I think this solution is the fastest, since it iterates only once, albeit on the longer list and exits before finishing the iteration if a match is found. (Edit: However, it is not as succinct or as fast as Alex's latest solution)

def ck(l1,l2):
    i,j = 0,len(l1)
    for e in l2:
     if e == l1[i]:
      i += 1
     if i == j:
      return True
    return False

An improvement was suggested by Anurag Uniyal (see comment) and is reflected in the showdown below.

Here are some speed results for a range of list size ratios (List l1 is a 10-element list containing random values from 1-10. List l2 ranges from 10-1000 in length (and also contain random values from 1-10).

Code that compares run times and plots the results:

import random
import os
import pylab
import timeit

def bpowah(l1,l2):
    i = 0
    j = len(l1)
    try:
        for e in l2:
            if e == l1[i]:
                i += 1
    except IndexError: # thanks Anurag
        return True
    return False

def jed(list1, list2):
    try:
        for num in list1:
            list2 = list2[list2.index(num):]
    except: return False
    else: return True

def alex(L1,L2):  # wow!
    i2 = iter(L2)
    return all(lookfor in i2 for lookfor in L1)
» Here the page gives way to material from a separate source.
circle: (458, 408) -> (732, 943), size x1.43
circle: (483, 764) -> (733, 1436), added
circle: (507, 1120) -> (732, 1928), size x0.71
from itertools import dropwhile
from operator import ne
from functools import partial

def thc4k_andrea(l1, l2):
    it = iter(l2)
    try:
        for e in l1:
            dropwhile(partial(ne, e), it).next()
        return True
    except StopIteration:
        return False


ct = 100
ss = range(10,1000,100)
nms = 'bpowah alex jed thc4k_andrea'.split()
ls = dict.fromkeys(nms)
for nm in nms:
    ls[nm] = []

setup = 'import test_sublist as x'
for s in ss:
    l1 = [random.randint(1,10) for i in range(10)]
    l2 = [random.randint(1,10) for i in range(s)]
    for nm in nms:
        stmt = 'x.'+nm+'(%s,%s)'%(str(l1),str(l2))
        t = timeit.Timer(setup=setup, stmt=stmt).timeit(ct)
        ls[nm].append( t )

pylab.clf()
for nm in nms:
    print len(ss), len(ls[nm])
    pylab.plot(ss,ls[nm],label=nm)
    pylab.legend(loc=0)

    pylab.xlabel('length of l2')
    pylab.ylabel('time')

pylab.savefig('cmp_lsts.png')
os.startfile('cmp_lsts.png')

results: alt text

bpowah
i,j = 0,len(l1)does this line mean i=0 and j=len(l1)?
Al
Alex = 1.72043895721, you = 1.70730209351. Not enough of a difference to render it better, as it's a lot less readable.
Jed Smith
Yes, it does, Al
bpowah
Sorry, Jed. I'm a speed freak. Plus, iterating over l2 wins with significant margin if the match to l1 is found in early in l2.
bpowah
+1 for looping once
Anurag Uniyal
@bpowah, may be you will gain a bit more if instead of i==j check, you catch IndexError exception
Anurag Uniyal
Nice graphics :)
Geo
"Simple is better than complex, good work alex! And nice test code bpowah|
Andrea Ambu
A: 

I have a hard time seeing questions like this and not wishing that Python's list handling was more like Haskell's. This seems a much more straightforward solution than anything I could come up with in Python:

contains_inorder :: Eq a => [a] -> [a] -> Bool
contains_inorder [] _ = True
contains_inorder _ [] = False
contains_inorder (x:xs) (y:ys) | x == y    = contains_inorder xs ys
                               | otherwise = contains_inorder (x:xs) ys
Corey Porter
If Haskell were used for pseudocode, we'd all be doomed :)
Geo
I don't really see the point of this answer.
Ionuț G. Stan
More of an aside than an answer, really.
Corey Porter
+1  A: 

This should be easy to understand and avoid corner case nicely as you don't need to work with indexes:

def compare(l1, l2):
    it = iter(l2)
    for e in l1:
        try:
            while it.next() != e: pass
        except StopIteration: return False
    return True

it tries to compare each element of l1 to the next element in l2.
if there is no next element (StopIteration) it returns false (it visited the whole l2 and didn't find the current e) else it found it, so it returns true.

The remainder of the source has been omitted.